First, a flexible bronchoscope was inserted via an adaptor (Bodai Y connector®, Independence Australia Group, Australia) through the tracheal tube to cauterize and reduce the tumor size. As argon plasma coagulation was used, FiO2 was lowered to 0.28 for preventing airway fire. However, due to the large size of the bronchoscope relative to the inner diameter of the tracheal tube, tidal volume was significantly reduced. ORi decreased from 0.3 to 0.2 within few minutes after starting surgery (Fig. 1a). SpO2 started to decrease when ORi was 0.2; however, it was > 90%; even ORi further decreased to 0. SpO2 decreased < 90% approximately 5 min later, when surgery was interrupted. After confirming that SpO2 recovered by raising FiO2 to 1.0, the surgical procedure for tumor resection was resumed. However, due to bleeding from the tumor, there was not enough time for oxygenation to recover SpO2 at 100%. Therefore, when SpO2 recovered slightly, FiO2 was lowered to 0.28 again, and surgery was resumed. After the procedure was completed, FiO2 was raised to 1.0. Then, SpO2 in 5 min recovered to 99–100%, followed by an increase in ORi. About 5 min after SpO2 reached 100%, ORi rose to 0.53 (Fig. 1a).
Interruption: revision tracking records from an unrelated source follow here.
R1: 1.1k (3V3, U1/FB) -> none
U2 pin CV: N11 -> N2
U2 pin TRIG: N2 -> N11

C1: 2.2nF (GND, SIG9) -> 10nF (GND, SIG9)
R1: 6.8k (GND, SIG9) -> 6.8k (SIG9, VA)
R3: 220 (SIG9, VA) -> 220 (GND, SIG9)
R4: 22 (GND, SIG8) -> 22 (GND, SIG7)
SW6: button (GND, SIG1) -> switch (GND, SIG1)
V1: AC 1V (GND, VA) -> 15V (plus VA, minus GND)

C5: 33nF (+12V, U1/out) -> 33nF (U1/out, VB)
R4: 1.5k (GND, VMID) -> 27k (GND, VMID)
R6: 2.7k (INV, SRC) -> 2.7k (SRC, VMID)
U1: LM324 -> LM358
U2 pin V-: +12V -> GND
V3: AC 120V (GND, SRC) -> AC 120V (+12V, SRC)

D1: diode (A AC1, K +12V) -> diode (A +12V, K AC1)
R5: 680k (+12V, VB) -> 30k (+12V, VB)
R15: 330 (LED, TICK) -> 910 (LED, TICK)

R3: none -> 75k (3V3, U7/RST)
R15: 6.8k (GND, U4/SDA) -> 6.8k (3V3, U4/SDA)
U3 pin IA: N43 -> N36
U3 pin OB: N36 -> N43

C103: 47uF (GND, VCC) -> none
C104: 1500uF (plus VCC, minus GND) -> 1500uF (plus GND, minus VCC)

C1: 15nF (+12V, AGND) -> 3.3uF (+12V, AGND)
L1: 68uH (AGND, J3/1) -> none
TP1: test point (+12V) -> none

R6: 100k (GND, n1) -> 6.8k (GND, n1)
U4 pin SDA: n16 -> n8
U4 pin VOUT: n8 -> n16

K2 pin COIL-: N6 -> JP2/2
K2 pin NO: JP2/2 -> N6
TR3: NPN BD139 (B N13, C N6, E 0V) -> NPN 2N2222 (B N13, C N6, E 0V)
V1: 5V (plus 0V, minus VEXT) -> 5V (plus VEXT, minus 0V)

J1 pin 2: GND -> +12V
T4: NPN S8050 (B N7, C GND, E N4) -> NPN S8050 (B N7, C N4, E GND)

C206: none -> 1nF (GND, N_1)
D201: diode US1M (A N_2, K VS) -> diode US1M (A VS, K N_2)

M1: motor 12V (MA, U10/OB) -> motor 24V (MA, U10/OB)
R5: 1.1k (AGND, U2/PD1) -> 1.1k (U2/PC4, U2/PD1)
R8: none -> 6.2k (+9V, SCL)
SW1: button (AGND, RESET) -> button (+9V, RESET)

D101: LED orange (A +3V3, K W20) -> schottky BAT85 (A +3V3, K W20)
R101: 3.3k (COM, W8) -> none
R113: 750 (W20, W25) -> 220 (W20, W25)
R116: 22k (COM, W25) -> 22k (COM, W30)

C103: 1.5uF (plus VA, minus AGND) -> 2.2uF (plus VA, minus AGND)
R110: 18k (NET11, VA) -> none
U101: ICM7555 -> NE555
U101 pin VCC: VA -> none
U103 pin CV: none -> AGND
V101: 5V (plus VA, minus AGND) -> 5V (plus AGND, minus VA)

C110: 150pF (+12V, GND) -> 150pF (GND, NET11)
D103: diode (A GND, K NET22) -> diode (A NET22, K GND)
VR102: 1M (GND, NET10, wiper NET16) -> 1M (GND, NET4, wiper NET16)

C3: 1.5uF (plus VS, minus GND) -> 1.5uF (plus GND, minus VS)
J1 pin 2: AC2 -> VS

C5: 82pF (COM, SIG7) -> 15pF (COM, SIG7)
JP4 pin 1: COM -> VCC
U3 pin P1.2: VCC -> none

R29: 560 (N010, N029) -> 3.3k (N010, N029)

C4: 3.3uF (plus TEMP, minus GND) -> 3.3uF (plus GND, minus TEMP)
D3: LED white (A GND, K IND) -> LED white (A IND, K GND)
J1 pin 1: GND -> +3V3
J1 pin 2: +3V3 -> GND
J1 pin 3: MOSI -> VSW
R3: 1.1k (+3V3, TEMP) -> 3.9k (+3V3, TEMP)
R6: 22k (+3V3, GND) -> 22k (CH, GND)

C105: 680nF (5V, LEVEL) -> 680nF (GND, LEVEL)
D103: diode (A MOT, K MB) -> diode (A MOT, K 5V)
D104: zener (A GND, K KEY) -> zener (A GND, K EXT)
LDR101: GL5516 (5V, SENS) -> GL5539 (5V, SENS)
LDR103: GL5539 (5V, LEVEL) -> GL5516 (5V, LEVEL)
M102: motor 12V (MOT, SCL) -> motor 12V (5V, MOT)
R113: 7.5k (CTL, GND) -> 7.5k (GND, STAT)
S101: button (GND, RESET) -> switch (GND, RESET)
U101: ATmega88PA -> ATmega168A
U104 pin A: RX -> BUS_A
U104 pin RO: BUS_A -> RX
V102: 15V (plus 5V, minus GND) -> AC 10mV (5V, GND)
Next, the flexible scope was extubated and replaced with a rigid scope, and a tracheal stent was placed using the rigid scope. When using a rigid scope, the ventilation volume may decrease, so we used an intrapulmonary percussive ventilator (IPV®, MODEL IPV-1, Percussionaire Corp; Sagle, ID, USA). A breathing circuit was connected directly to the rigid scope, and an IPV was connected to the inspiratory side of the circuit for percussion ventilation. At first, ventilation was performed only pressure-controlled ventilation (PCV:Pi 14 cm H2O, RR15/min, IE = 1:2, PEEP 5 cm H2O), but since the tidal volume decreased to 90 ml, IPV (operating pressure 30 psi, percussion frequency 3 Hz. The optimal drive pressure for IPV is 35–40 psi for adults, but high pressure could interfere with surgical procedure, so we started at 30 psi) was immediately started. FiO2 was managed at 1.0 during rigid bronchoscopic surgery as there is no longer a possibility of airway fire. Applying IPV enabled the maintenance of sufficient oxygenation during rigid bronchoscopy. The level of ORi did not decline, and SpO2 remained above 98% (Fig. 1b). The surgery was completed with a tracheal stent that was placed without complications. Awakening was good, and symptoms of respiratory distress improved immediately after the operation. The patient woke up from general anesthesia without any symptoms of respiratory distress.